Catastrophe damage leads to rate hikes

2011 was a year of natural disasters in the United States, leading home underwriters, such as Allstate Insurance, to raise rates for consumers.

Watching the ratio

A combined ration measures an underwriter’s expenses against the premiums it is paid. A ratio of 100 is break even. For 2011, U.S. insurance companies are projected to have paid out $1.16 for every $1.00 paid to them by homeowners, the fourth consecutive year of high ratios.

Cost per natural disaster in 2011

The total cost for the 2011 events is $55 billion – nowhere near the $160 billion price tag in 2005 ($143.9 billion is attributed to Hurricane Katrina). Though the cost was relatively low, 669 people died in these 2011 weather disasters. Weather-related deaths totaled more than 1,000 for the year.


Half of the year’s billion-dollar events were tornadoes, and with six at the EF5 level, NOAA calls it a record year.  

2012 Outlook: Though conditions can always change, severe weather activity usually ramps up in March and peaks in severity between April and May, then fades during the summer months.

Drought and Fire

From spring to fall, heat and a lack of precipitation caused drought and wildfires in the South. By the end of July, 84 percent of the Southern plains had moderate to exceptional drought.

2012 Outlook: A La Nina pattern will continue through spring and rob precipitation from the southern half of the country. The areas badly affected in 2011 will likely see more droughts this year.

Storms, Flood

Persistent rainfall (nearly 300percent of normal precipitation amounts in the Ohio Valley) paired with malting snow caused historical flooding along the Mississippi, Missouri and Souris rivers. Seven states saw a record wet year.

2012 Outlook: A warmer climate could facilitate a gradual increase in the number of extreme precipitation events and the flooding that results from them.

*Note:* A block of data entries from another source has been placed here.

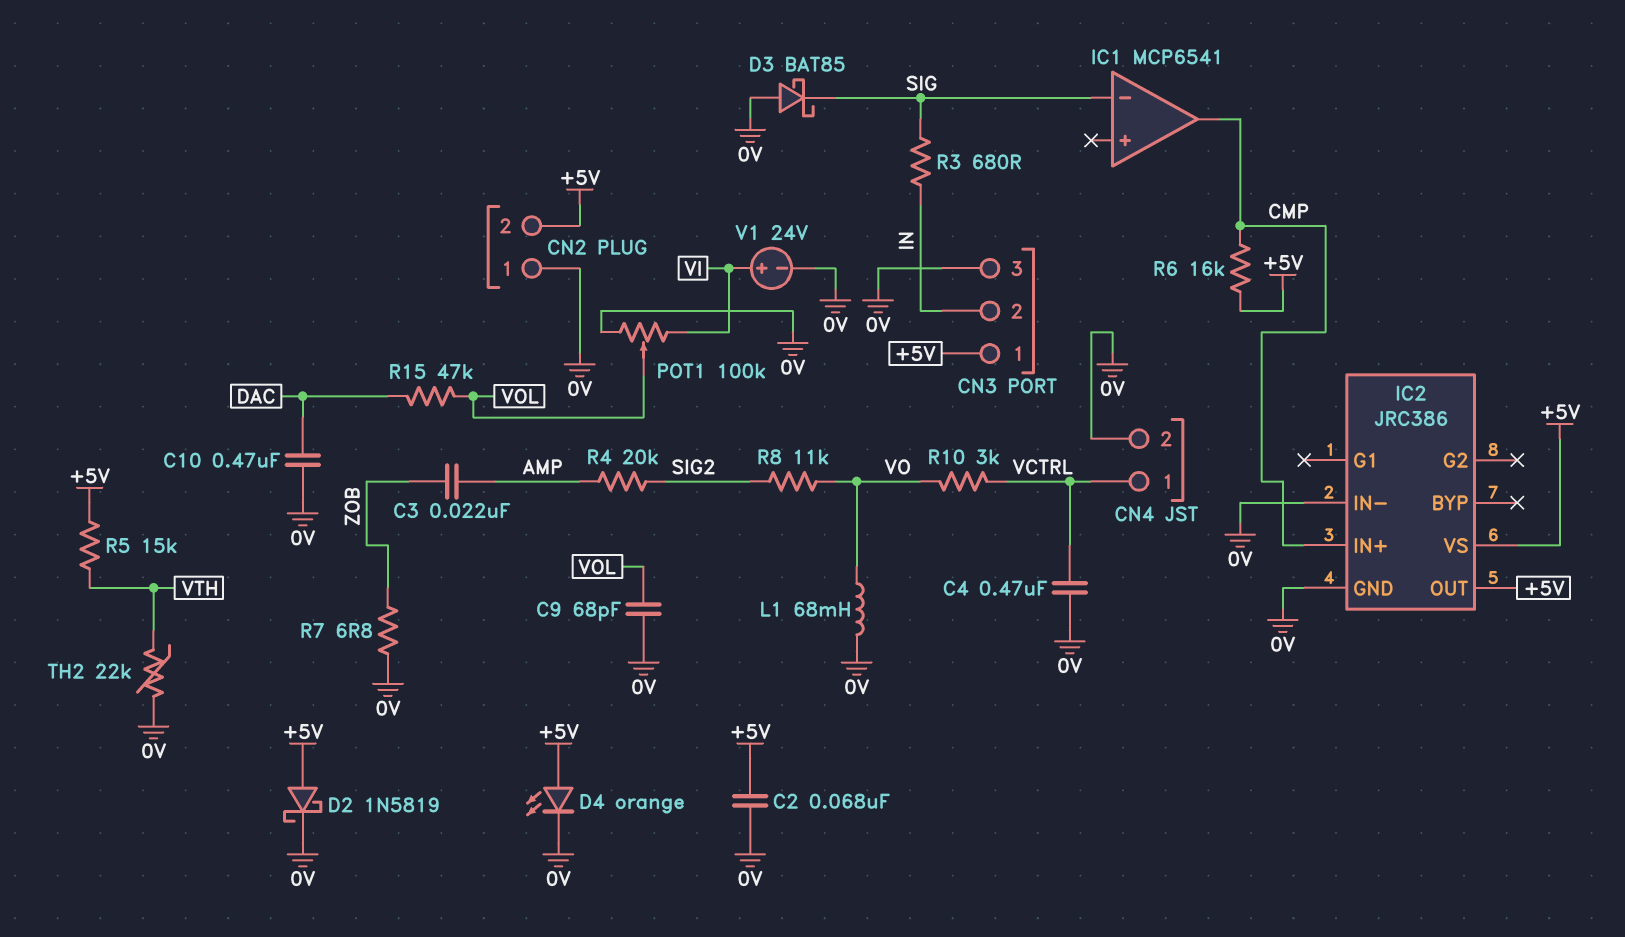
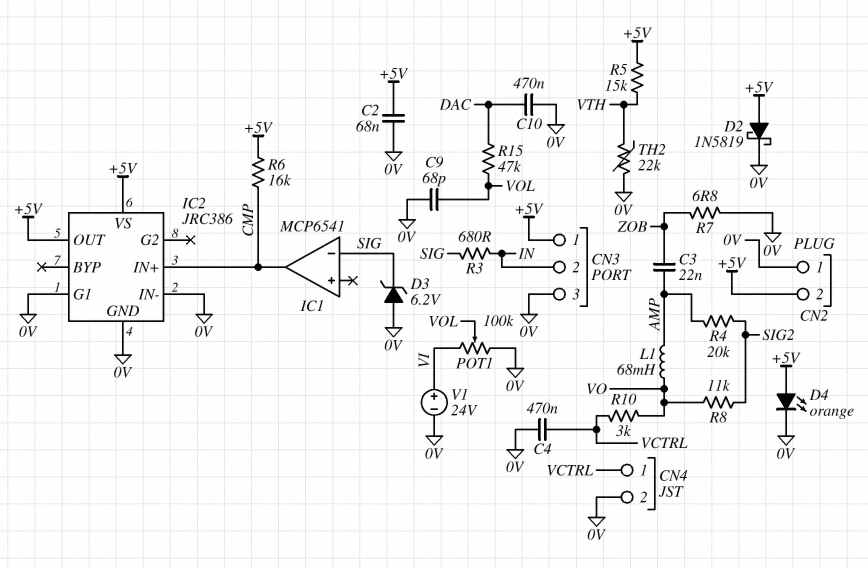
D3: schottky BAT85 (A 0V, K SIG) -> zener 6.2V (A 0V, K SIG)
IC2 pin G1: none -> 0V
L1: 68mH (0V, VO) -> 68mH (AMP, VO)

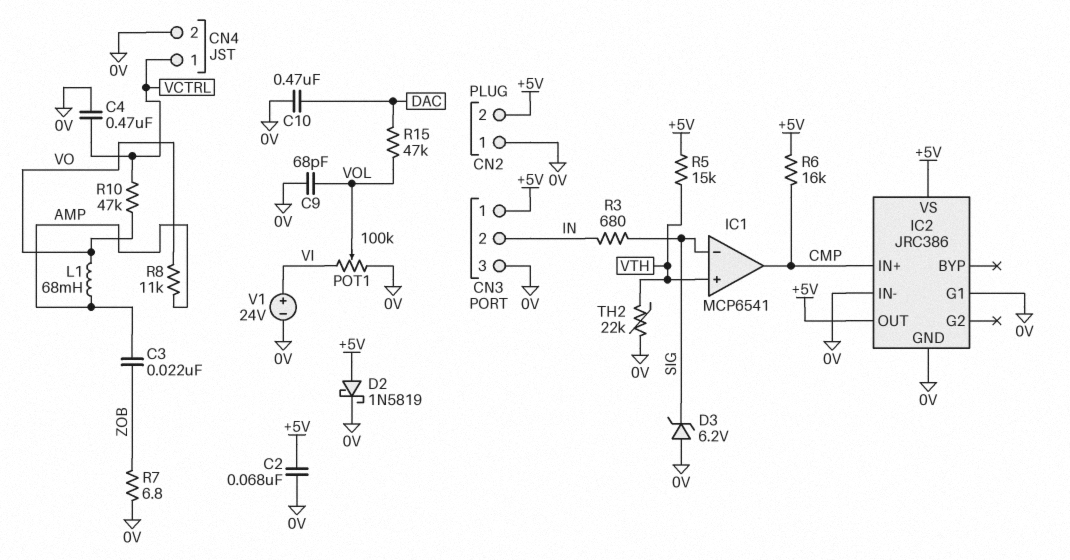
D4: LED orange (A +5V, K 0V) -> none
IC1 pin in+: none -> VTH
R4: 20k (AMP, SIG2) -> none
R8: 11k (SIG2, VO) -> 11k (AMP, VO)
R10: 3k (VCTRL, VO) -> 47k (VCTRL, VO)

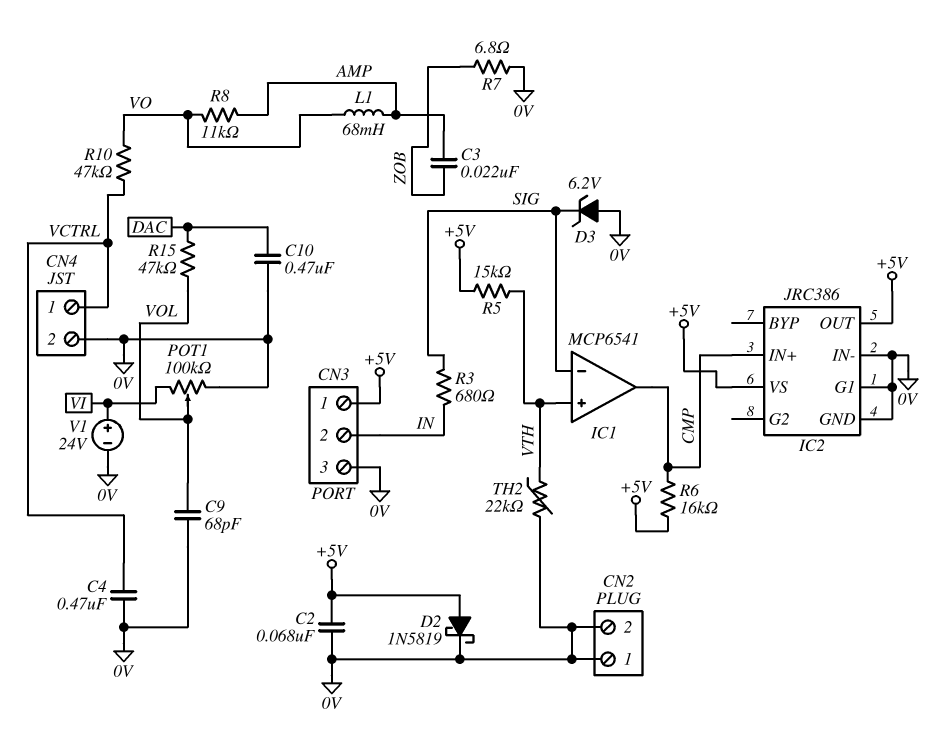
CN2 pin 2: +5V -> 0V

It was rain, not wind speed, that caused damage last year from Hurricane Irene and Tropical Storm Lee. The Northeast saw extensive flood damage.

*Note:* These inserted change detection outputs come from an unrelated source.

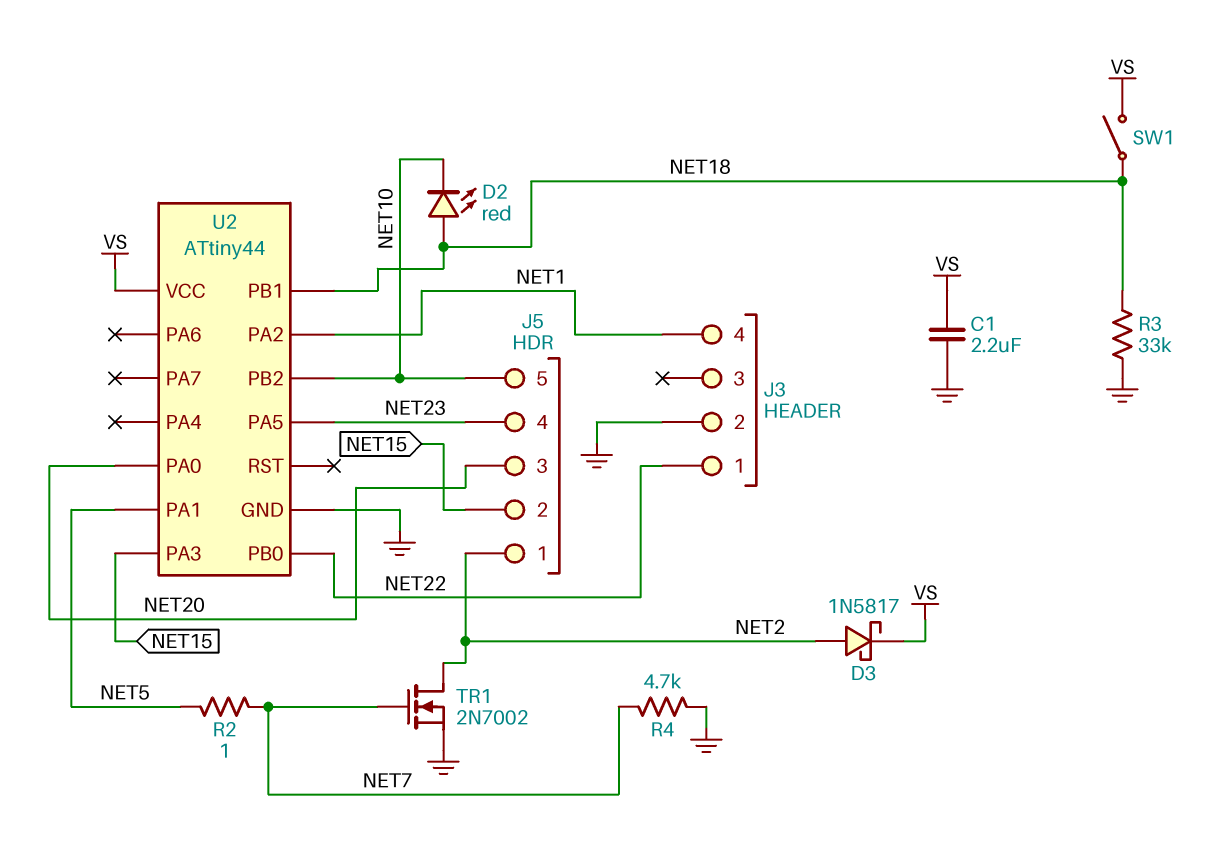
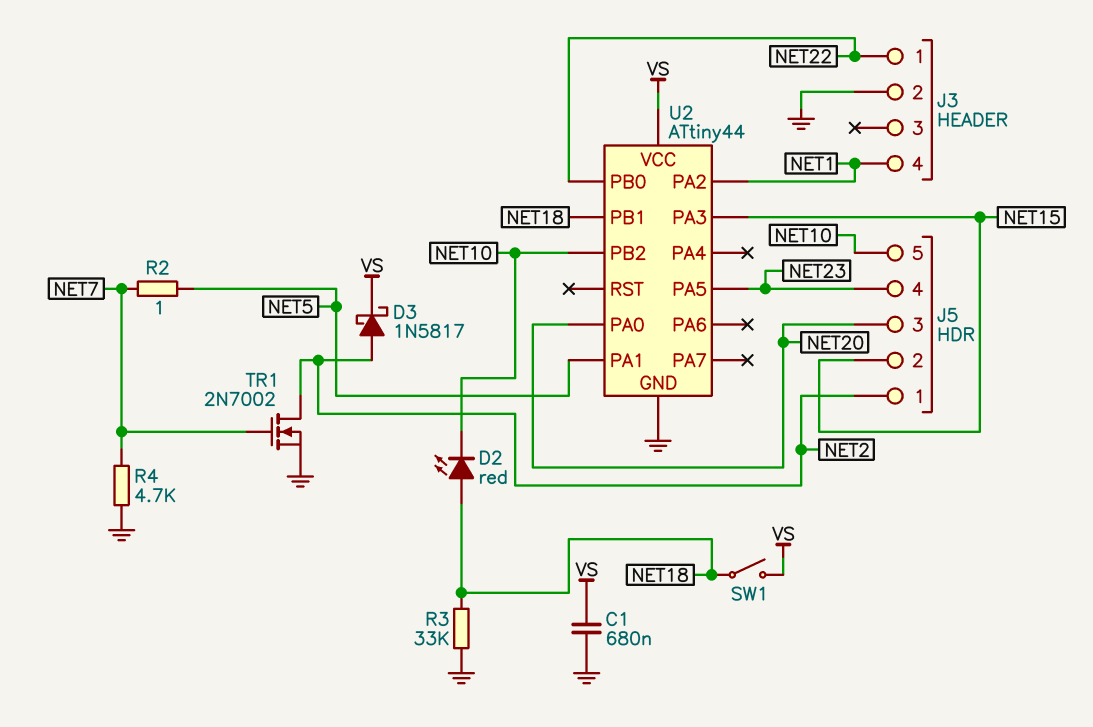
C1: 2.2uF (GND, VS) -> 680nF (GND, VS)

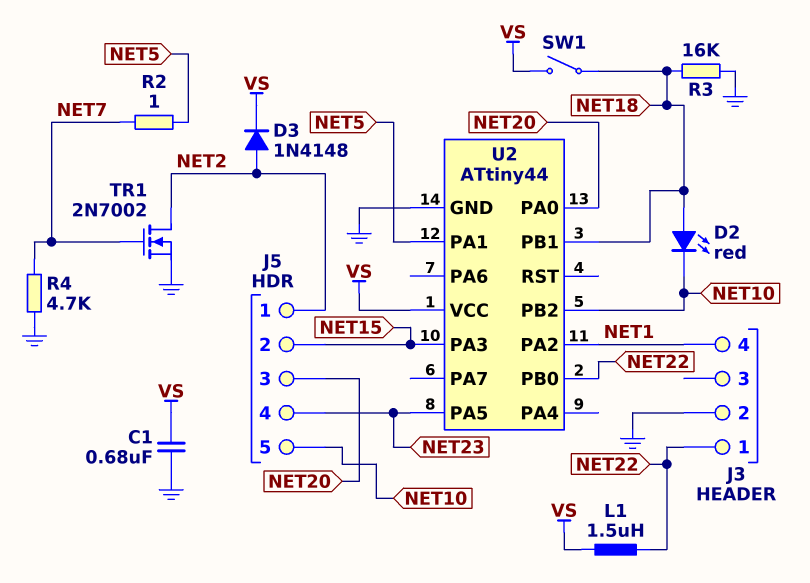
D3: schottky 1N5817 (A NET2, K VS) -> diode 1N4148 (A NET2, K VS)
L1: none -> 1.5uH (NET22, VS)
R3: 33k (GND, NET18) -> 16k (GND, NET18)

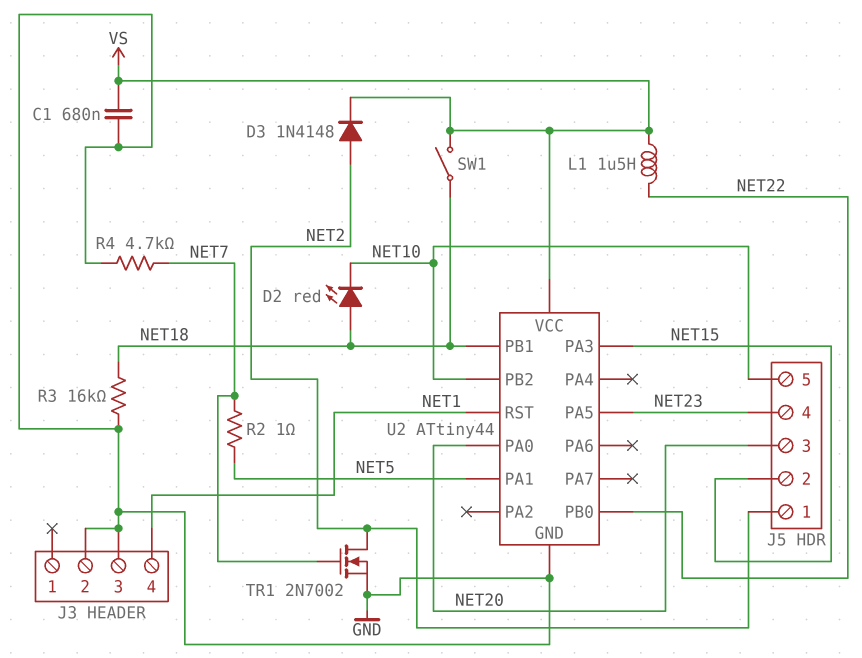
J3 pin 1: NET22 -> none
J3 pin 3: none -> GND
U2 pin PA2: NET1 -> none
U2 pin RST: none -> NET1

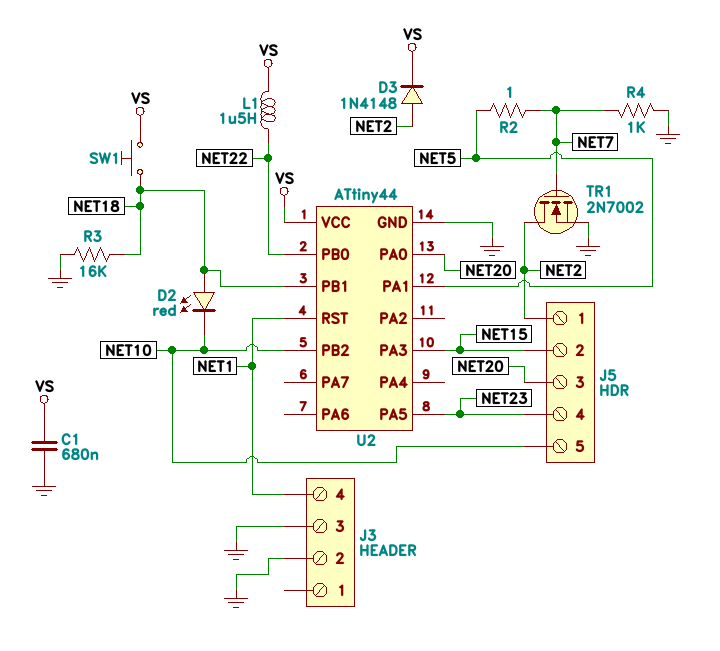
R4: 4.7k (GND, NET7) -> 1k (GND, NET7)
SW1: switch (NET18, VS) -> button (NET18, VS)

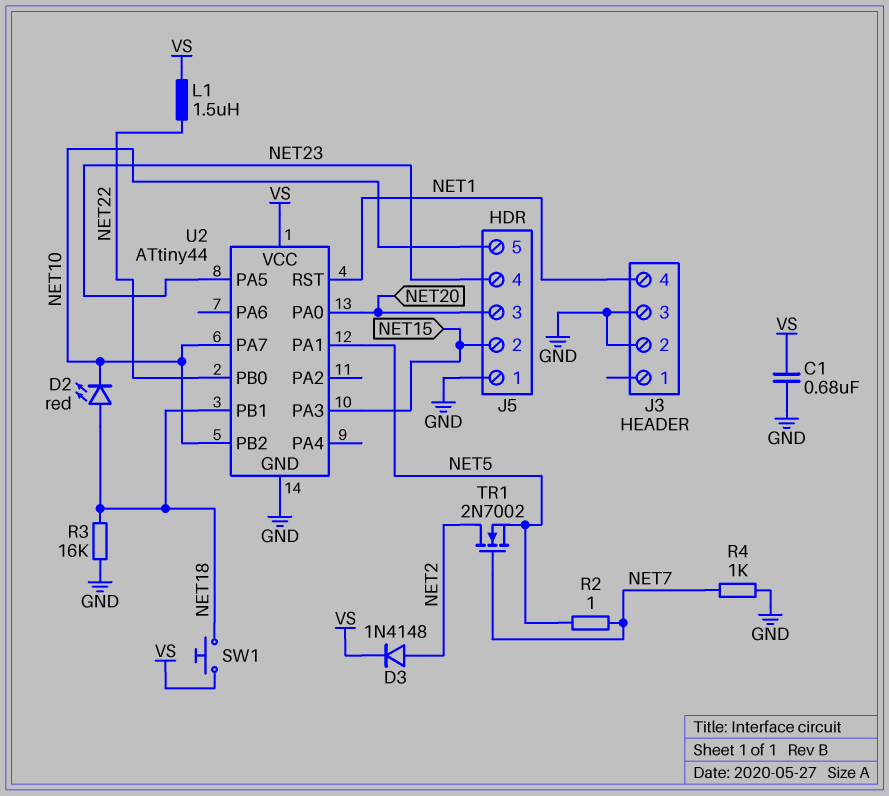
J5 pin 1: NET2 -> GND
TR1: NMOS 2N7002 (G NET7, D NET2, S GND) -> NMOS 2N7002 (G NET7, D NET2, S NET5)
U2 pin PA7: none -> NET10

The U.S. dodged several tropical storms and hurricanes that passed east of the coast. Wilma in October 2005 was the last major hurricane (Category 3 or greater) to strike the U.S. The National Hurricane Center says this is one of the longest stretches on record without a Category 3 hurricane making landfall.

2012 Outlook: Though it’s too early to determine the conditions that will influence the 2012 season, there has been a recent upswing in tropical storm and hurricane activity since 1995 attributed to natural changes in the sea surface temperature. Scientists say increased activity is likely for several more years.